When there is a high income inequality between divorcing partners, there exists an opportunity for the lesser-earning individual to request financial support from their former spouse. However, unlike child support, which is determined by factors such as the salary of the paying parent and the number of children, alimony is determined entirely at the discretion of the judge. For some, the looming threat of spousal support is a dark cloud of mystery: what is it? Will I have to pay it? What are the stipulations?

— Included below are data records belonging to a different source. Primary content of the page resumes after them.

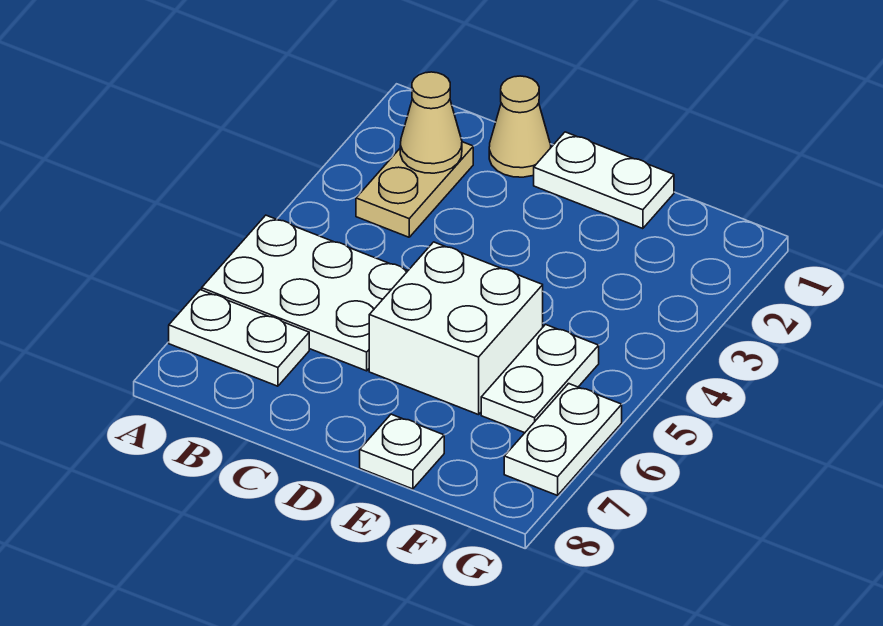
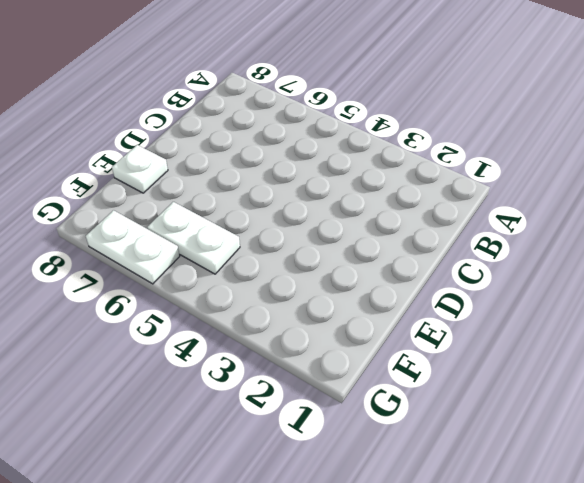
none -> white plate A5:C6 level 1
none -> white plate A7:B7 level 1

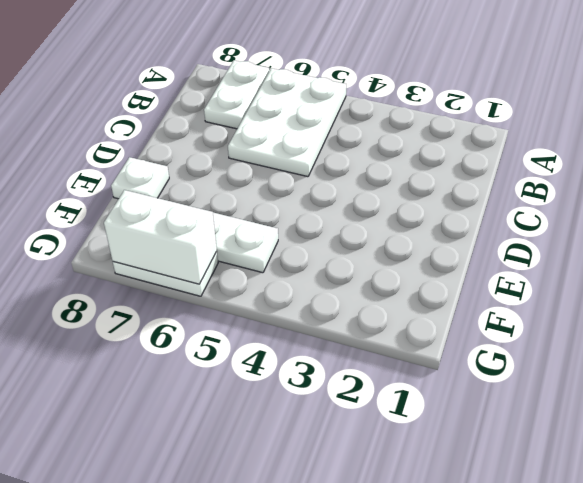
white brick G6:G7 level 2 -> none
none -> tan plate B2:B3 level 1
none -> tan cone C1 level 1

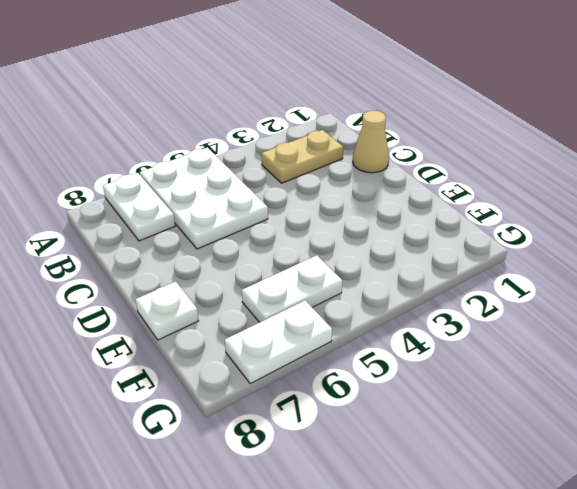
none -> white plate D1:E1 level 1
none -> white brick D5:E6 level 1

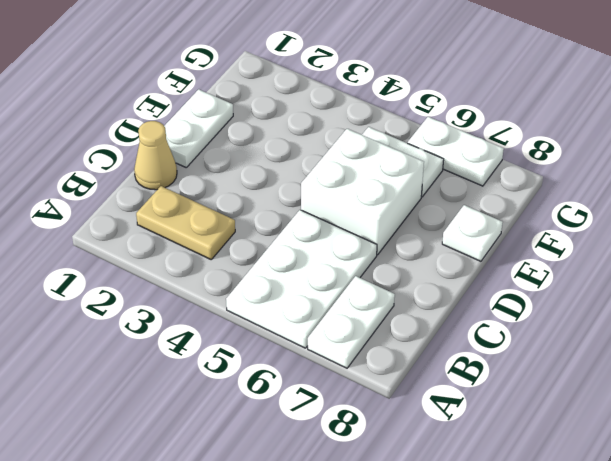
none -> tan cone B2 level 2

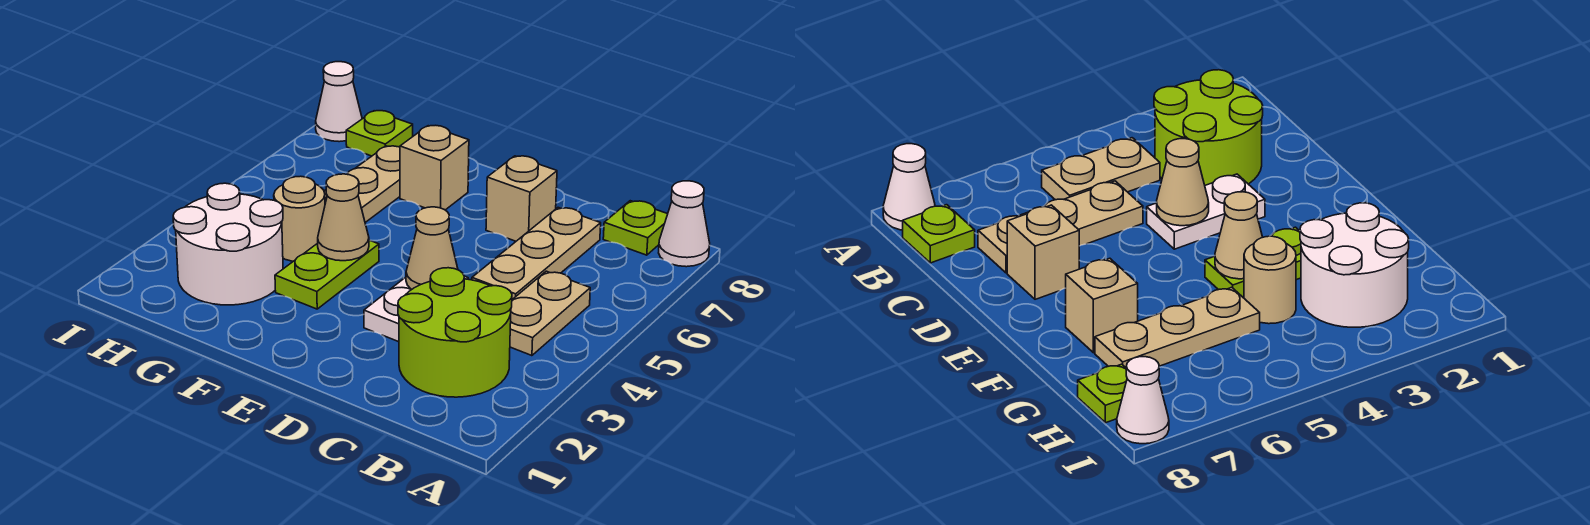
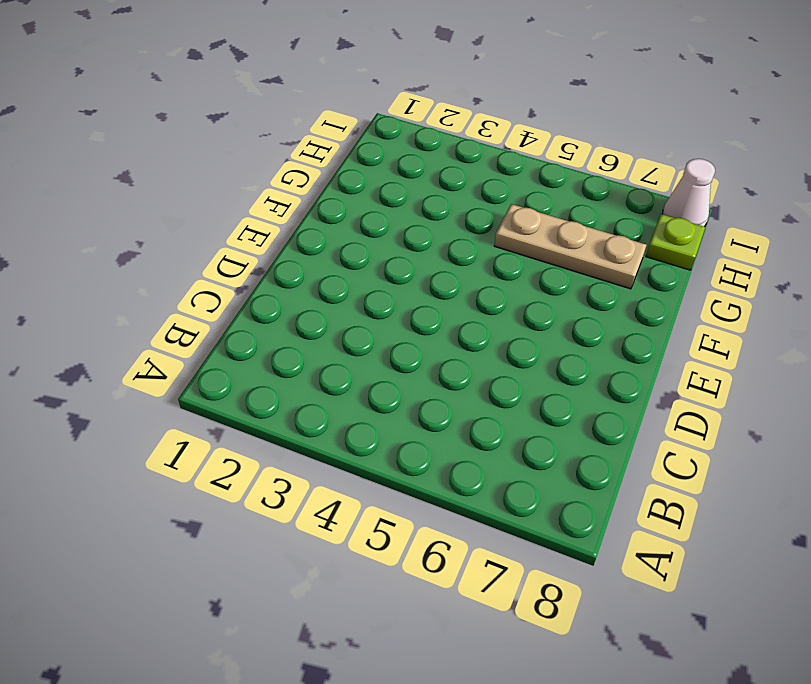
none -> white cone A8 level 1
none -> lime round brick B2:C3 level 1
none -> tan plate B4:B5 level 1

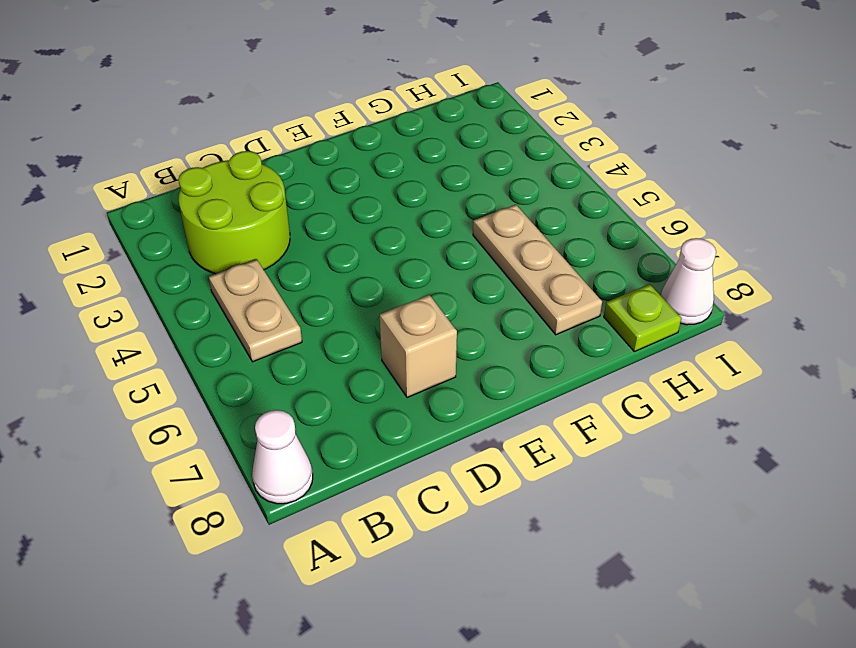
none -> lime plate B8 level 1
none -> tan plate C5:C7 level 1
none -> white plate D3:D4 level 1

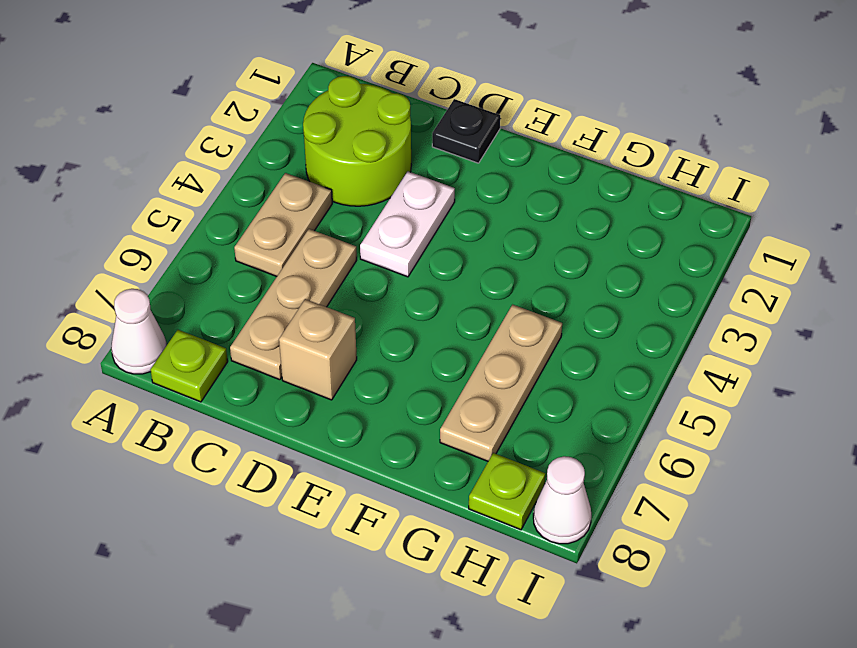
black plate D1 level 1 -> none
none -> lime plate F3:F4 level 1
none -> tan brick F7 level 1
none -> white round brick G2:H3 level 1

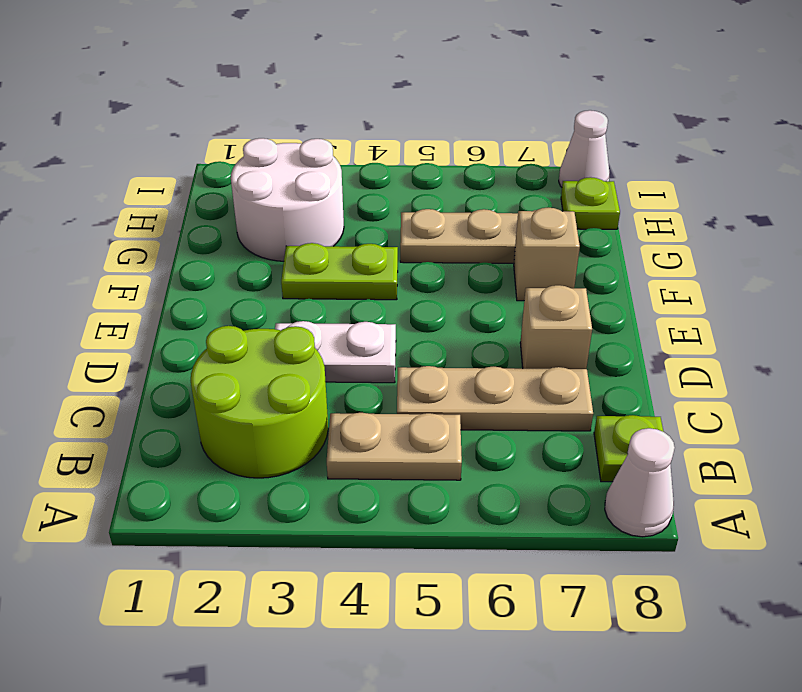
none -> tan round brick G4 level 1
none -> tan cone D4 level 2
none -> tan cone F4 level 2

Alimony is only available within a dissolved union characterized by a significant income discrepancy. The website of Holmes, Diggs & Sadler cites that, in many cases, one spouse is the main “breadwinner” while the other is highly dependent on his or her earnings. The purpose of alimony is to support the less financially secure spouse in the aftermath of the divorce. More often than not, such spousal financial support is meant to be a temporary source of funds until the former spouse can either re-enter the workforce or adapt to their new income level. Because child support is separate from alimony, the cost of raising a child does not factor into the case for spousal support.

There are five big factors in the determination of alimony:

  • Health. If the supported spouse has certain health issues that prevent them from working full-time and supporting themselves, the court may decide in their favor.
  • Current income of both parties. Again, depending on the discrepancy between the earnings of each party, the lower earning spouse can request alimony.
  • Earning capacity. Alimony can also depend on the ability of a spouse to secure a job to support themselves. If they have few marketable skills within the current job market or do not speak the language adequately, they might receive temporary alimony while they acquire necessary skills.
  • Ability of supporting party. The ability of the supporting party to support their former spouse is also taken into account in determining the amount of alimony to be awarded or whether it will be awarded at all.
  • Length of the marriage. The court typically only awards alimony to ex-spouses whose union lasted for a substantial period of time (generally five years or more, but it depends on the judge).